Queen of Shadowthorn Page 5
“Salamandra tricked everyone!” said Gethwing, laughing icily. “It was never Ko who was up here! It was never Ko you were following. While you have been joyriding in your rolling thorn boat, my trap has been closing around you. And as for Ko, well, she’s deceived him, too, by joining together with me. Poor Ko doesn’t even know. Look.”
They looked. And Julie screamed, “No!”
On the distant plains below, a terrible finger of fire crawled toward Jaffa City.

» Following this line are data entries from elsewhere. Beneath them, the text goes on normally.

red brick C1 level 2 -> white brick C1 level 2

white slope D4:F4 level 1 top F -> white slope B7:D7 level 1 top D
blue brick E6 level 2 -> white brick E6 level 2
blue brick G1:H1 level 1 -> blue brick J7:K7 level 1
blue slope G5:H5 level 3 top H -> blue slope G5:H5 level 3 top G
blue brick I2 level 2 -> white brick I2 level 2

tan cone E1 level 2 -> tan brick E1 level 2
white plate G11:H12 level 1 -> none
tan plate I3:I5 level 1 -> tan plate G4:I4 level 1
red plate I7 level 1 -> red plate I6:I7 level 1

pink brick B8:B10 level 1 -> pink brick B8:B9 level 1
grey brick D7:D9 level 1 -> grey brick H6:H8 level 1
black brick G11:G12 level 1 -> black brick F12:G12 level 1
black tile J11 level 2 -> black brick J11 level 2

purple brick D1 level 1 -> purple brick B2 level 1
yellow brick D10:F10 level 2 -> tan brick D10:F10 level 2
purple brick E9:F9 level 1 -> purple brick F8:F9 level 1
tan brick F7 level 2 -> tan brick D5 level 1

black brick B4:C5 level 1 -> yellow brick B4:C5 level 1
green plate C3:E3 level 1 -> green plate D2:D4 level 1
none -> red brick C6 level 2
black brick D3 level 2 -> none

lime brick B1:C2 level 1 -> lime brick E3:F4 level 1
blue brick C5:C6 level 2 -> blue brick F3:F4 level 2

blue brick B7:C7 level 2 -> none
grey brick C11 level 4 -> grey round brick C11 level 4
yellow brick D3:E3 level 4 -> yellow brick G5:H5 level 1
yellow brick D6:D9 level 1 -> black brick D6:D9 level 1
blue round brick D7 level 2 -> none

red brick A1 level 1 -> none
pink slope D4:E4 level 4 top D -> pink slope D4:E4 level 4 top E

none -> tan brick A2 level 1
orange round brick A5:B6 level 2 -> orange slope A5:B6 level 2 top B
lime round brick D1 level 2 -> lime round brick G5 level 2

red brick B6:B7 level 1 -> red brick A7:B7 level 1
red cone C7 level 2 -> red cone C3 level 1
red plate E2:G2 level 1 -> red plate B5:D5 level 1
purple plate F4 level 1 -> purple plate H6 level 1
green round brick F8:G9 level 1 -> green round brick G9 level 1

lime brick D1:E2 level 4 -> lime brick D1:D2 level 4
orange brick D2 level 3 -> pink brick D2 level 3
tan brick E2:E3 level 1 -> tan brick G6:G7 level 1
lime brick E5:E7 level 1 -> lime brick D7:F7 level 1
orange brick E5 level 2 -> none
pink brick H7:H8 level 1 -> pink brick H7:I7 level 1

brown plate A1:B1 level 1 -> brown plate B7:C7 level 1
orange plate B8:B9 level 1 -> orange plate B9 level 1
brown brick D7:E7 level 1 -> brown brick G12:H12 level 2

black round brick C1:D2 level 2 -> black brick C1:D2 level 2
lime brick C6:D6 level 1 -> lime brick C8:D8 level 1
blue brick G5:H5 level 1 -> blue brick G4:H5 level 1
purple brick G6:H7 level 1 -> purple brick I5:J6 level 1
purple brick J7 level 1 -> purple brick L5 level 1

Ko’s armies stormed across Droon, marching, marching, unstopping, unstoppable. And visible at its head were the twin spouts of green flame Eric knew so well, leading the beasts right to the great walls of the capital.
“Ko?” cried Max. “It’s Ko! Attacking Jaffa City!”
Gethwing snickered. “I told him I would distract you, and I have. But now Salamandra and I will wait until he has fought King Zello and demolished the city, then attack him!”
“No!” cried Keeah. “My city! Jaffa City!”
“Ko isn’t good for much,” said Gethwing. “But he does know how to destroy. Soon your city will be ablaze! His army will be spent, and I will rule. Clever plan, no? My sons!” he cried out. “Wait for me in the pink mountains. We attack from there!”
The young moon dragons flew up and away, a black swarm of thundering wings.
Even before the dragons had faded from view, Keeah shot a stream of sparks at Gethwing, but Salamandra caught the blast in her staff. It fizzled and faded.
Galen hurled a gigantic thunderbolt at the dragon, but the thorn queen thrust out her staff and absorbed it the same way.
“Salamandra!” cried the wizard. “You traitor! You betrayed us. You —”
“Oh, get over it, old man!” snarled the queen. “You said yourself that I work only for myself. Go and protect your tower. I imagine Ko wants to toss a torch on that himself!”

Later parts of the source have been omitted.